I also had some hope for Tomasz Konieczny’s Kurwenal. As I’ve previously noted, he’s no bass-baritone (as he’s listed), but a high, bright baritone, the voice lying well across Kurwenal’s tessitura. He’s also a lively theatrical presence, and while his Mandryka earlier this season hadn’t enough sheer beauty of tone to make his interpretation memorable, I had respected his efforts with it, both musically and dramatically. But this wasn’t good. It was loud (and he spent Act 3 down by the table, which made it even louder), but brutally punched out, with nothing but roughness in music that often turns eloquently in other directions. At the sighting of Isolde’s ship, he dispensed a naturalistic chuckle, as if acknowledging someone’s joke. Ekaterina Gubanova’s Brangäne was an almost total loss, the voice weak, unsteady, poorly supported. Ryan Speedo Green was the König Marke. He is a bass-baritone, and thus has not quite the gravity of tone and easily seated low notes that are satisfying in this music. But it’s a decent voice of light-heavyweight calibration, and he seemed more in touch with this idiom than he had with Escamillo’s in last season’s calamitous Carmen. He is projected as the Wotan of the upcoming Ring.

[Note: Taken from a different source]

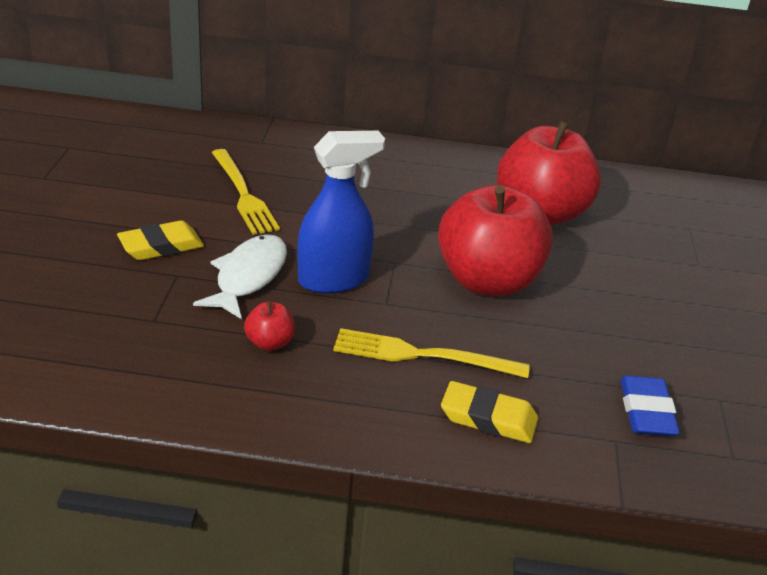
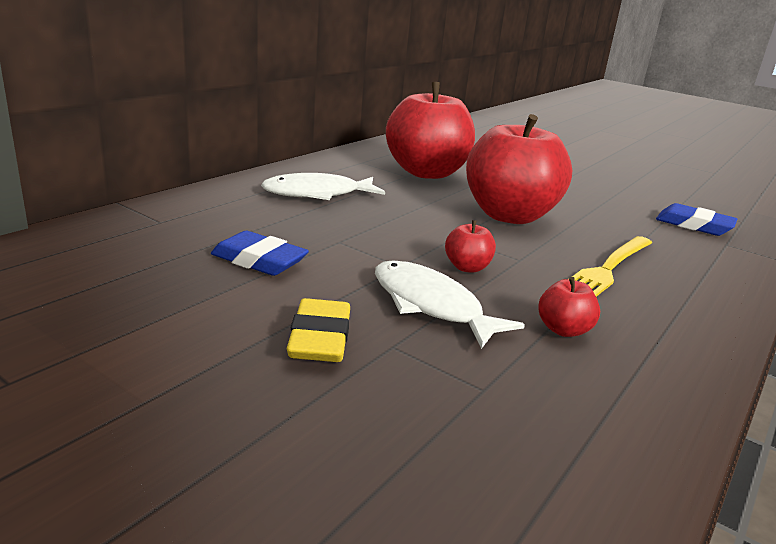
camera: 60 degrees left, 10 degrees down
(243, 194) = (259, 260): yellow fork -> blue eraser
(334, 280) = (467, 267): blue spray bottle -> red apple
(397, 178) = (317, 194): none -> white fish
(488, 418) = (700, 273): yellow eraser -> none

I have not mentioned the Met’s orchestra, or the evening’s conductor, Yannick Nézet-Séguin, whose work would be of fundamental importance in any actual interpretation of this opera, but who only constitute the soundtrack for the installation. In his New Yorker review, Alex Ross complained that with so much going on visually, it was hard to know where to look. Certainly true, but what is of greater importance is that it was hard to know when one had permission to listen, the answer being “never,” not even during the magnificent preludes to Acts 1 and 3. Keep staring in free-floating wonderment, and don’t bother with the soundtrack. One of my neighbors in Balcony Row A on the evening of March 25th, each of us unbeknownst to the other, was Joshua Barone, not yet given the title of Chief Music Critic of the NYT (I suspect there will be none), but drawing most of the plumb operatic assignments. Reviewing the premiere, he had waxed effusive over the singers, most of all Davidsen—one would have thought that Flagstad and Melchior, or Nilsson and Vickers, were holding forth—only to be the target of an unusual volume of protests from vocally tuned-in devotees. So he dutifully returned, but this time upstairs, thinking his press seat location might have something to do with it. It did. “Best seat in the house”—but that was then, when we had a collection of greatvoiced singers whose merits and faults we could debate but whose basic sound tuned well to the hall and reached full bloom in this top tier, and when the orchestra did not need to be restrained on their behalf. (It’s because that upper fifth in Davidsen’s voice does evoke some of that effect that she is mistaken for a great dramatic soprano.) On recent occasions when I’ve returned to the orchestra level, I’ve noticed that yes, it’s better to be close to these singers, if only to get more eye-confirmation of their work. But the thrill of a truly resounding voice of quality heard over a melded orchestral sound from an acoustically favorable location is no longer available, and the flip side of that is that voices that don’t resound fall to earth before they reach us. Barone conceded the point, but then walked it back by claiming that when Davidsen and Spyres came down (briefly) from the tunnel to the table, their heroic stature was restored. Well, it was a little better.